Majority Of Young Americans Listen To AI Music, Morgan Stanley Claims

Most Gen Z and millennial listeners in the US are already spending time each week with AI-generated music, according to new research from Morgan Stanley.

The bank’s latest annual survey of audio habits is the first to ask directly about AI music. Its findings suggest that AI tracks are quietly becoming part of everyday listening, especially among younger audiences.

“What we found surprised us, with 50–60% of listeners aged 18–44 reporting 2.5–3 hours per week of AI music listening,” wrote analyst Benjamin Swinburne.

Where the listening is happening

Around 60% of 18–29 year-olds said they listen to AI music, averaging roughly three hours a week. Among 30–44 year-olds, that drops slightly to 55% and about 2.5 hours.

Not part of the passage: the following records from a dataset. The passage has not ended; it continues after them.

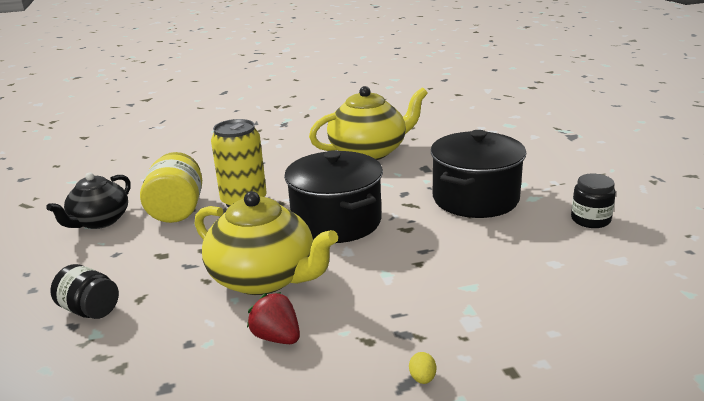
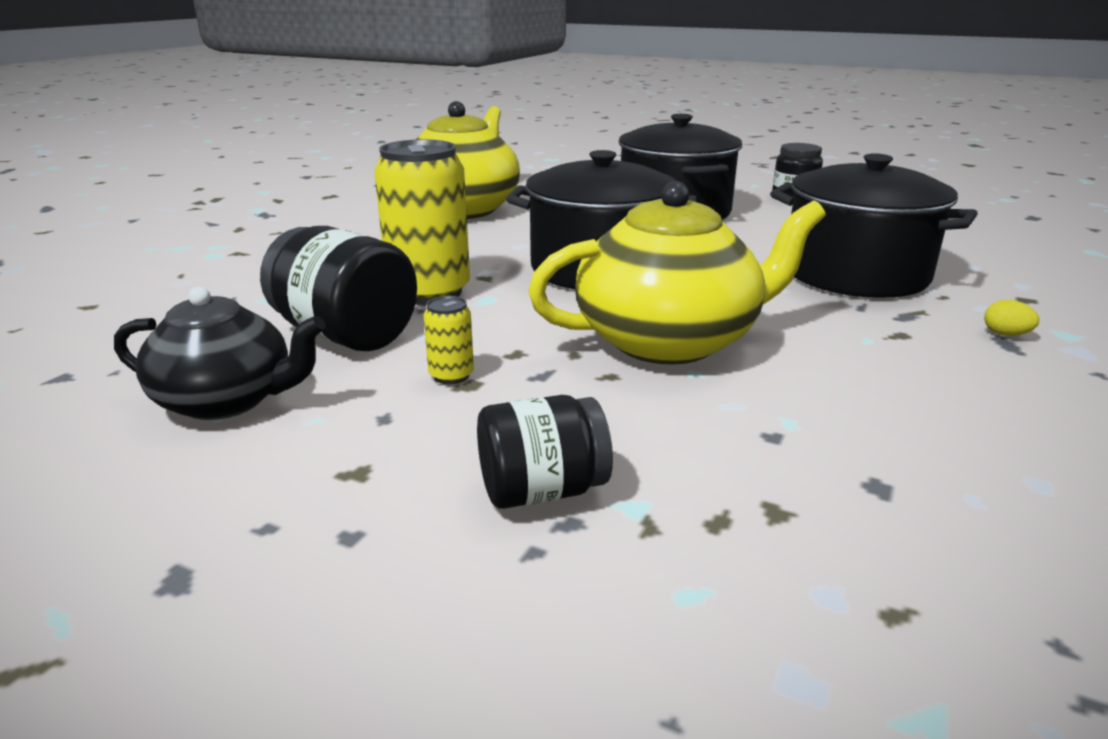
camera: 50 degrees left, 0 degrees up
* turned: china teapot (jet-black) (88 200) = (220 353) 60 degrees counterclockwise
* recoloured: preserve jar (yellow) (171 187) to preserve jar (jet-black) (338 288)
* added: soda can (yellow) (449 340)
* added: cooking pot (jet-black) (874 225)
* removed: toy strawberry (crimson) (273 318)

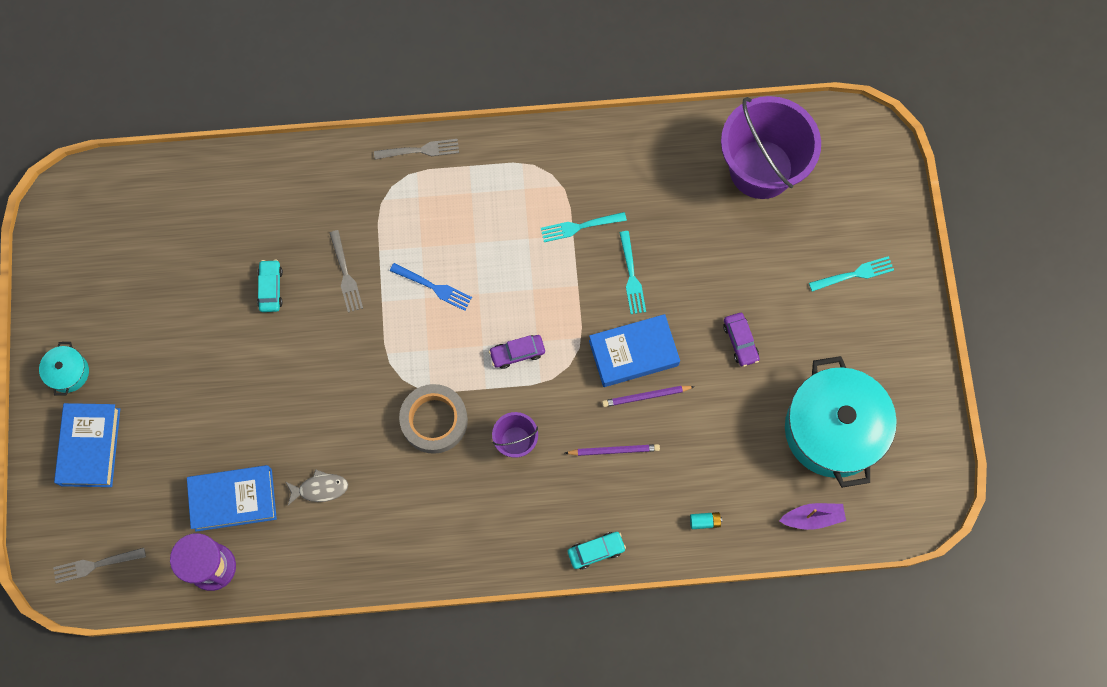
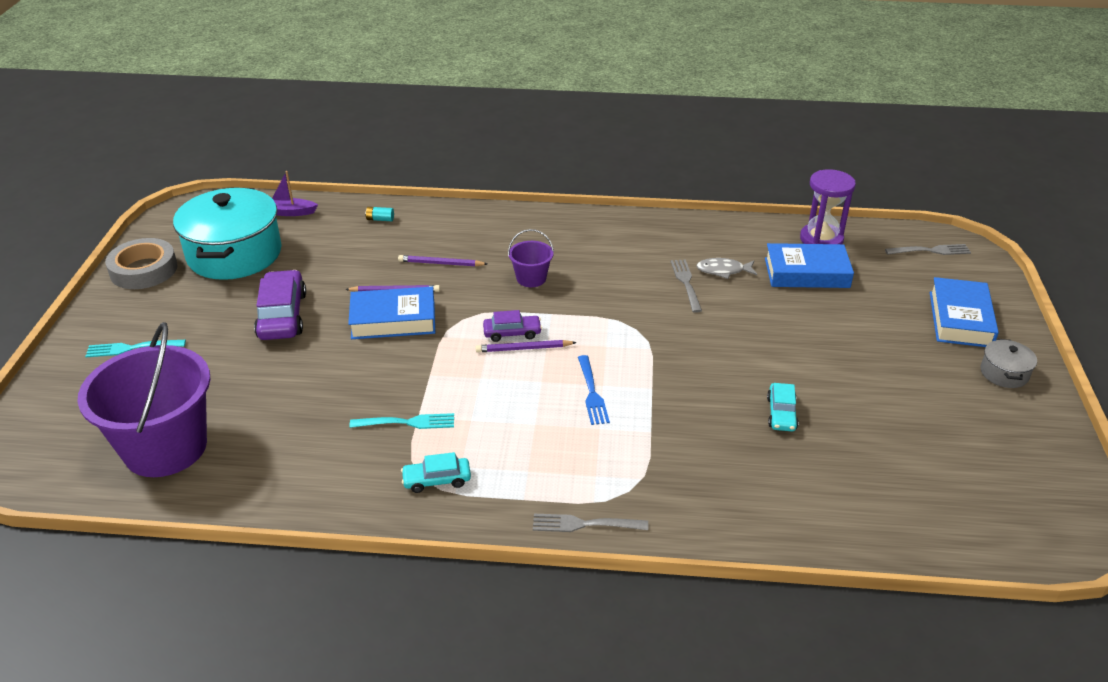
camera: 170 degrees left, 35 degrees down
* moved: tape (ash-grey) (433 419) to (141 263)
* resized: car (royal purple) (741 340) = (280 305) x1.77
* moved: car (aqua) (597 550) to (436 472)
* added: pencil (royal purple) (526 346)
* turned: table fork (cobalt) (431 287) = (594 390) 135 degrees counterclockwise
* moved: table fork (ash-grey) (346 271) to (686 286)
* recoloured: cooking pot (aqua) (64 369) to cooking pot (ash-grey) (1008 363)
* removed: table fork (aqua) (632 272)

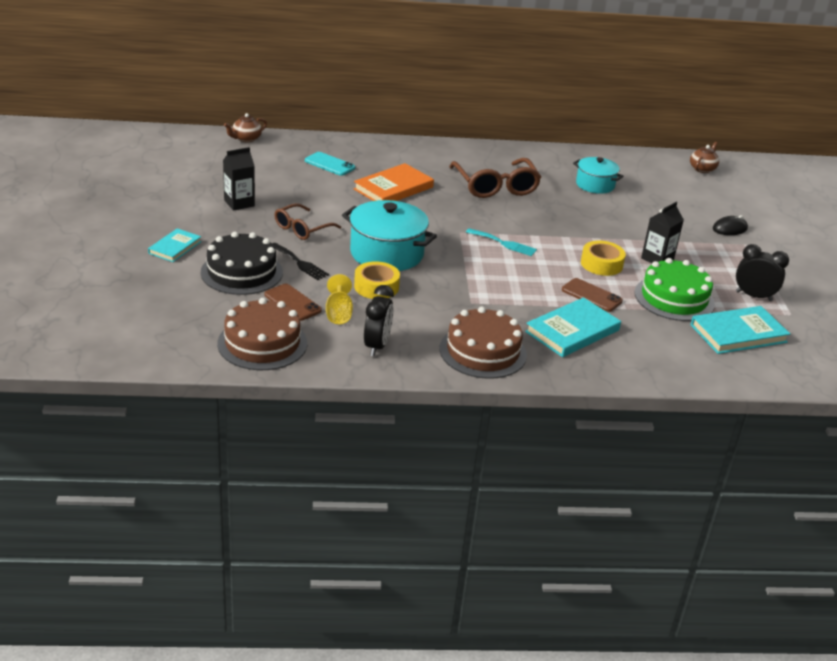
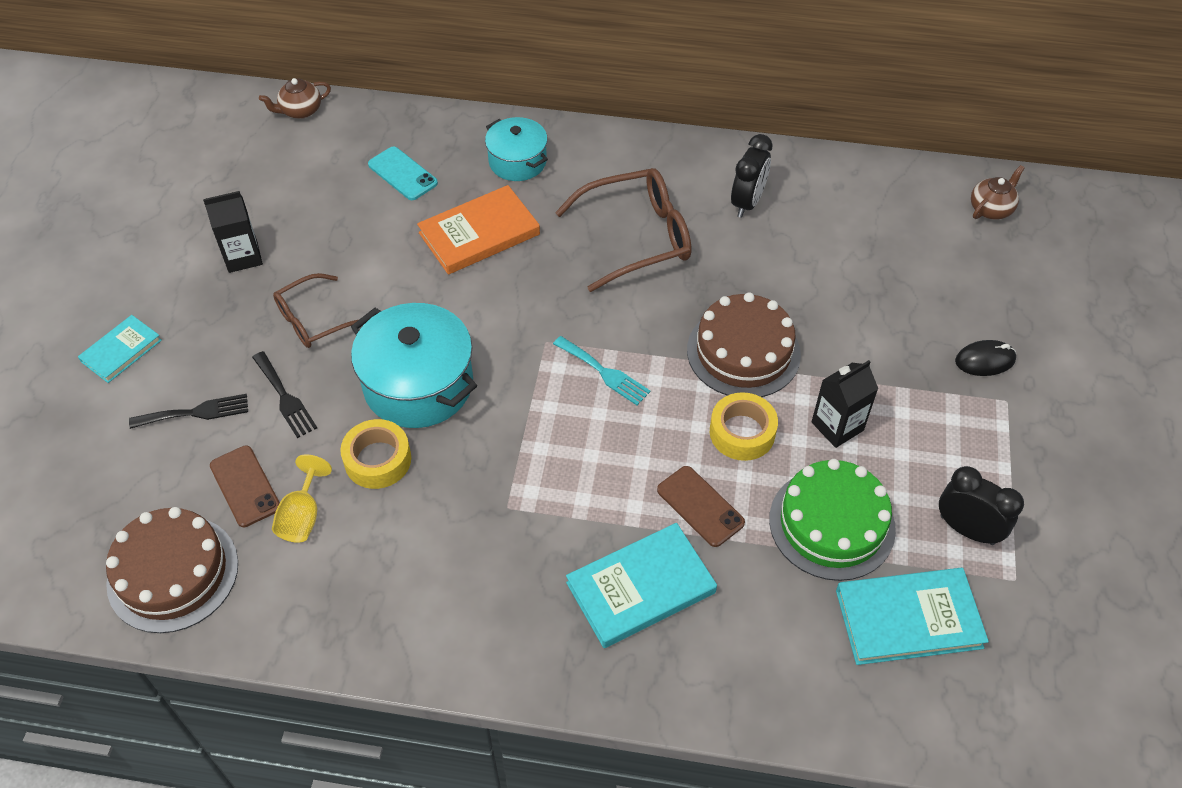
camera: 15 degrees right, 20 degrees up
* replaced: cake (jet-black) (242 263) to table fork (jet-black) (188 411)
* moved: cooking pot (aqua) (598 175) to (516 149)
* turned: eyeglasses (brown) (495 178) = (623 230) 105 degrees counterclockwise
* moved: cake (brown) (483 343) to (744 344)
* moved: clock (jet-black) (379 320) to (752 176)

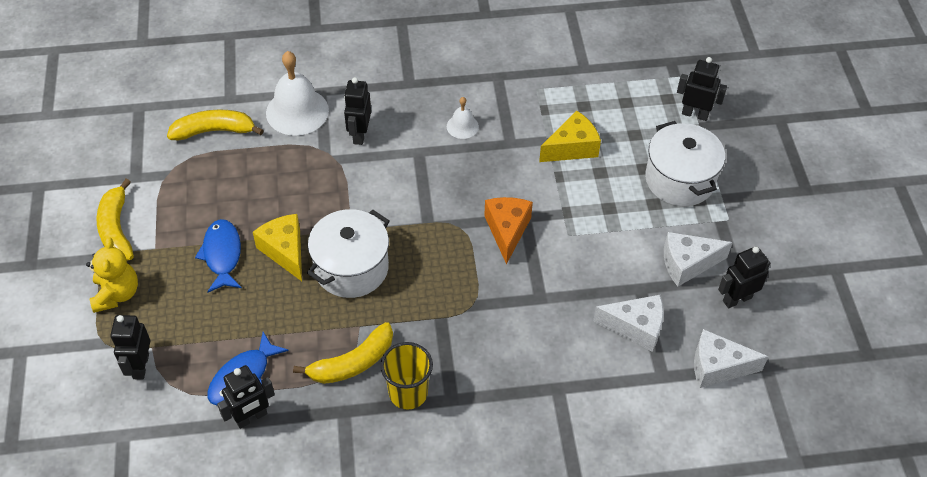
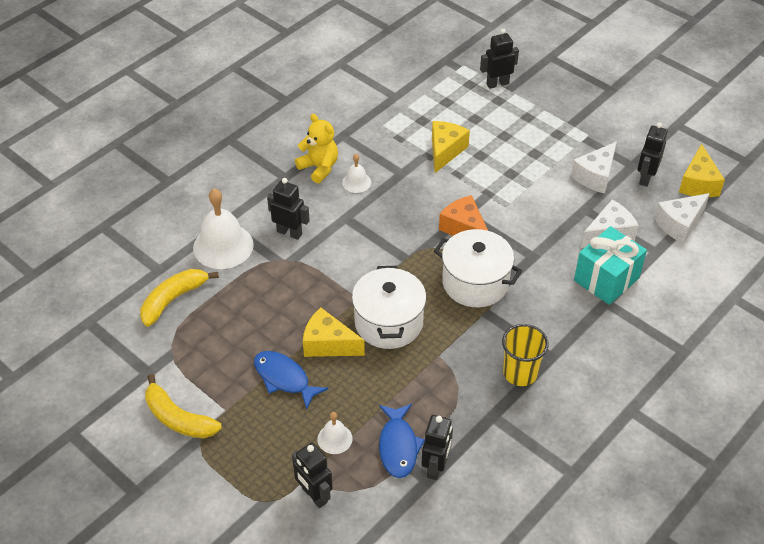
camera: 40 degrees left, 5 degrees down
* turned: robot (jet-black) (357 111) = (288 209) 150 degrees clockwise
* moved: teddy bear (yellow) (112 275) to (316 148)
* added: hand bell (snow-white) (335 433)
* moved: cooking pot (snow-white) (685 163) to (478 268)
* added: gift (aqua) (610 265)
* added: cheese wedge (yellow) (702 170)
* removed: toy banana (yellow) (343 353)

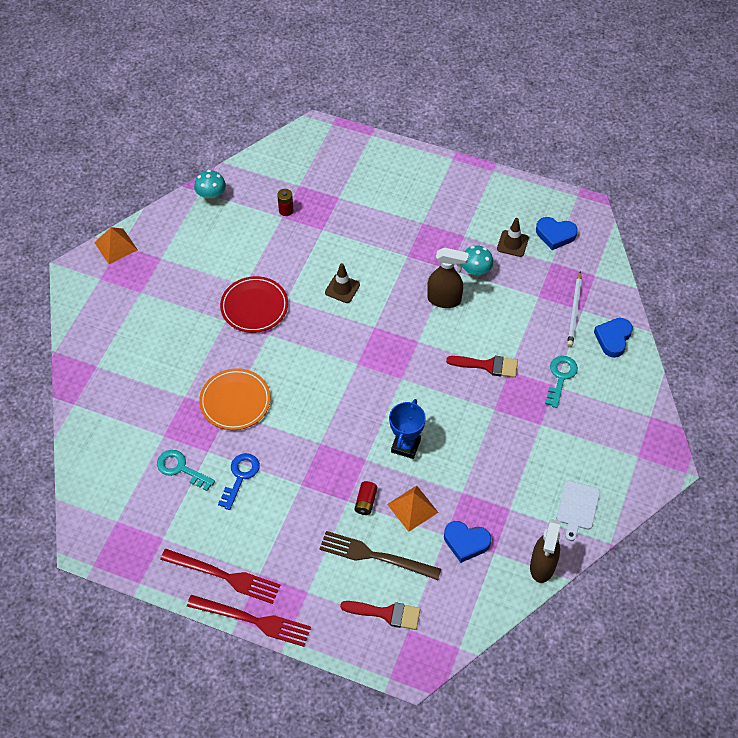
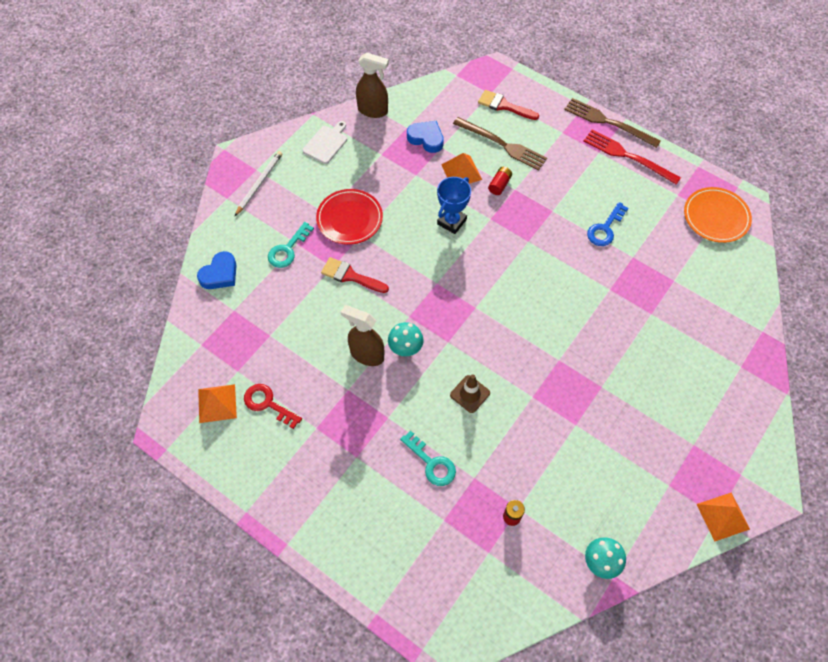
camera: 165 degrees left, 5 degrees up
* replaced: heart (cobalt) (557 233) to solid pyramid (bright orange) (217 403)
* moved: pencil (snow-white) (574 309) to (259 183)
* replaced: road cone (brown) (513 237) to door key (crimson) (273 406)
* moved: dinner plate (crimson) (254 304) to (349 217)
* turned: spray bottle (brown) (545 551) = (372 85) 75 degrees clockwise
* moved: fungus (aqua) (477 261) to (406 339)
* moved: door key (aqua) (186 470) to (428 458)
* recoloured: table fork (crimson) (249 621) to table fork (brown) (612 123)
* moved: dinner plate (bright orange) (235 399) to (718 215)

Listening tails off sharply with age. Only a quarter of 45–64 year-olds reported any AI music use at all.

YouTube and TikTok were cited as the main sources, pointing to social and video platforms rather than traditional streaming services as the real drivers of AI music discovery.

That distinction helps explain why the data clashes with figures from Deezer, which says fully AI-generated tracks make up 34% of new uploads but only 0.5% of streams, many linked to bots.

In short, people may not be streaming much AI music, but younger listeners are still encountering plenty of it elsewhere. For the industry, that shift is already underway, whether it likes it or not.